The Principle
The Nuremberg Trials (1945-1946) were the most consequential legal event of the 20th century and the founding moment of international criminal law. When Allied prosecutors charged Nazi leaders with "crimes against humanity" - a legal category that had no precise precedent in positive international law - they were implicitly appealing to a standard of human dignity that transcended state law: the claim that certain acts are criminal regardless of whether the perpetrators' domestic law permitted or required them. This claim rests on a philosophical foundation whose most robust historical source is the biblical doctrine of the imago Dei - the teaching that every human being, created in God's image, possesses an inherent dignity that no state can legitimately destroy.
Biblical Foundation
Genesis 1:26-27 - "So God created man in his own image, in the image of God created he him; male and female created he them" - is the theological source of the dignity claim that the Nuremberg indictment implicitly invoked.
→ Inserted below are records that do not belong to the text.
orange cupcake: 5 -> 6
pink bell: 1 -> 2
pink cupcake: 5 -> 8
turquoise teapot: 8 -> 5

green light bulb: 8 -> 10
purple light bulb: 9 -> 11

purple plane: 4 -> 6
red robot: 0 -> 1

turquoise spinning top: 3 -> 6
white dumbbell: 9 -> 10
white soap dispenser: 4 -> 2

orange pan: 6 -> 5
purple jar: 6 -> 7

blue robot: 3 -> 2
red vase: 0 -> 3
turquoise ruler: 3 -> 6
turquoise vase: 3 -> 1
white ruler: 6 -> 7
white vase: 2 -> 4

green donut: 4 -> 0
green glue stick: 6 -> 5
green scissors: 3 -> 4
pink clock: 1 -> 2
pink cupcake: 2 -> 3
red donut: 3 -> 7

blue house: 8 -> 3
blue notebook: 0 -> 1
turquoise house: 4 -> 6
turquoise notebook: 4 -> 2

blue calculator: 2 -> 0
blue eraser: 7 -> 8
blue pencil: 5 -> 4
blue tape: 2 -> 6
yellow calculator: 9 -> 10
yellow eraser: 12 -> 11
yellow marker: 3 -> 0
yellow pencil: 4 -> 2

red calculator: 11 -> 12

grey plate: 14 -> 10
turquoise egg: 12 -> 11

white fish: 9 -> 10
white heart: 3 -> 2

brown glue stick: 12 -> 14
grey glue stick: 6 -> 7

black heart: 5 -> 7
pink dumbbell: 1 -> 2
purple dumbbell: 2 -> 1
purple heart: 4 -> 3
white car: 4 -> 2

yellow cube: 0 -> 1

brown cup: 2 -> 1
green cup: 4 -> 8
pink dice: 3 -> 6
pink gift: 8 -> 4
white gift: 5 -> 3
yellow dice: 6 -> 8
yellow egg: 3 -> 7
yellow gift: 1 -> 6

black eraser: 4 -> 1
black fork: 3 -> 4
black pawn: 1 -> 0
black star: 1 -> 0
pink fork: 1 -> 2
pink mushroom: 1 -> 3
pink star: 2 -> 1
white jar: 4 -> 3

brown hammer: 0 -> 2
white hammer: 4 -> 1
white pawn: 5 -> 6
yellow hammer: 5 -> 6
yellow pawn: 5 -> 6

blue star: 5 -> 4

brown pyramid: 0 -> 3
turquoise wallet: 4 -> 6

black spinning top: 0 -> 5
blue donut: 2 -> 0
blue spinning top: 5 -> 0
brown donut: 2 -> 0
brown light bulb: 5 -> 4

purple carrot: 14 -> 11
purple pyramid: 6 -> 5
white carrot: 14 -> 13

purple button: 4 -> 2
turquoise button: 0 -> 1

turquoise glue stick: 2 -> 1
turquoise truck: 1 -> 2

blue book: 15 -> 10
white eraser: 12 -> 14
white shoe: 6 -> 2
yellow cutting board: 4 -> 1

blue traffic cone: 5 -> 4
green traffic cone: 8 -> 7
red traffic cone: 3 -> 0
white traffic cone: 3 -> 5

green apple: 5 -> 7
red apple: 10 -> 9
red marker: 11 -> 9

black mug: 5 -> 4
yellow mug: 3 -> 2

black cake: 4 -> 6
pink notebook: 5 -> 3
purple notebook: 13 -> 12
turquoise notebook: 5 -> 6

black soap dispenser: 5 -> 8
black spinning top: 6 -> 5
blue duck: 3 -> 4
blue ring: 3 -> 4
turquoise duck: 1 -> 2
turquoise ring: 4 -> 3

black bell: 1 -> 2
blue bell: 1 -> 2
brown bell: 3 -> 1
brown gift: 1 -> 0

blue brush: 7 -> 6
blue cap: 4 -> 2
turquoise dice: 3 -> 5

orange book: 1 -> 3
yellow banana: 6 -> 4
If human beings bear the divine image, their murder, enslavement, deportation, and extermination is not merely politically inconvenient or militarily counterproductive but a violation of a sacred order built into creation. Genesis 9:6 - "Whoso sheddeth man's blood, by man shall his blood be shed: for in the image of God made he man" - establishes the corollary: precisely because the imago Dei makes human life sacred, its unjust taking demands legal accountability. Amos 1:3-2:3 records God indicting the nations - not Israel alone - for war crimes: "For three transgressions of Damascus, and for four, I will not turn away the punishment thereof; because they have threshed Gilead with threshing instruments of iron." The scope of divine moral accountability extends to all nations, a claim that the Nuremberg prosecutors were in effect translating into positive international law.
Historical Transmission
The concept of crimes against humanity had been developing in international legal thought since at least the 1907 Hague Conventions, which codified the "laws of humanity" as a reference standard in warfare. The term appeared in Allied condemnations of Ottoman atrocities against Armenians in 1915. But it was the Nuremberg Charter (1945) that gave it legal definition and force: Article 6(c) defined crimes against humanity as "murder, extermination, enslavement, deportation, and other inhumane acts committed against any civilian population... whether or not in violation of the domestic law of the country where perpetrated." Chief Prosecutor Robert Jackson's opening statement grounded the prosecution's claim in natural law: the defendants had violated principles accessible to all human reason that transcended positive law. This natural law appeal drew on the Grotian-Thomistic tradition whose biblical roots are documented throughout this project. Jacques Maritain, the Thomist philosopher whose framework shaped the Universal Declaration of Human Rights (1948) that followed Nuremberg, explicitly grounded human dignity in the imago Dei.
Modern Application
Nuremberg established the foundation for the entire subsequent development of international criminal law: the Genocide Convention (1948), the Universal Declaration of Human Rights (1948), the International Covenant on Civil and Political Rights (1966), the establishment of the ad hoc tribunals for Yugoslavia (1993) and Rwanda (1994), and finally the Rome Statute of the International Criminal Court (1998). Each of these instruments builds on the Nuremberg premise that human beings possess an inherent dignity whose violation is criminal under international law regardless of what domestic law permits. The imago Dei doctrine, translated into the philosophical language of natural law and human dignity by the Thomistic tradition, provided the metaphysical foundation for this claim - a foundation that purely positivist legal theory cannot supply, because positivism can only say that states have agreed to treat these acts as crimes, not that they are intrinsically criminal.
Scholarly Debate
Scholars debate whether the Nuremberg trials were legitimate law or victors' justice. Hans Kelsen argued that the trials violated the principle of nullum crimen sine lege (no crime without prior law) because "crimes against humanity" had not been defined in prior positive international law. The response - that natural law and customary international law provided sufficient prior notice - engages the deeper question of whether international law can have a moral foundation independent of state consent. Michael Marrus's The Nuremberg War Crimes Trial and Telford Taylor's The Anatomy of the Nuremberg Trials provide historical accounts. For theology and law, the most important question is whether the imago Dei can continue to provide the metaphysical grounding for human rights law in a post-theistic world, or whether human dignity claims require a different foundation. John Tasioulas and others have argued that human dignity remains a viable secular concept; critics including John Rist argue that without its theological foundation in the imago Dei, human dignity is a philosophical orphan.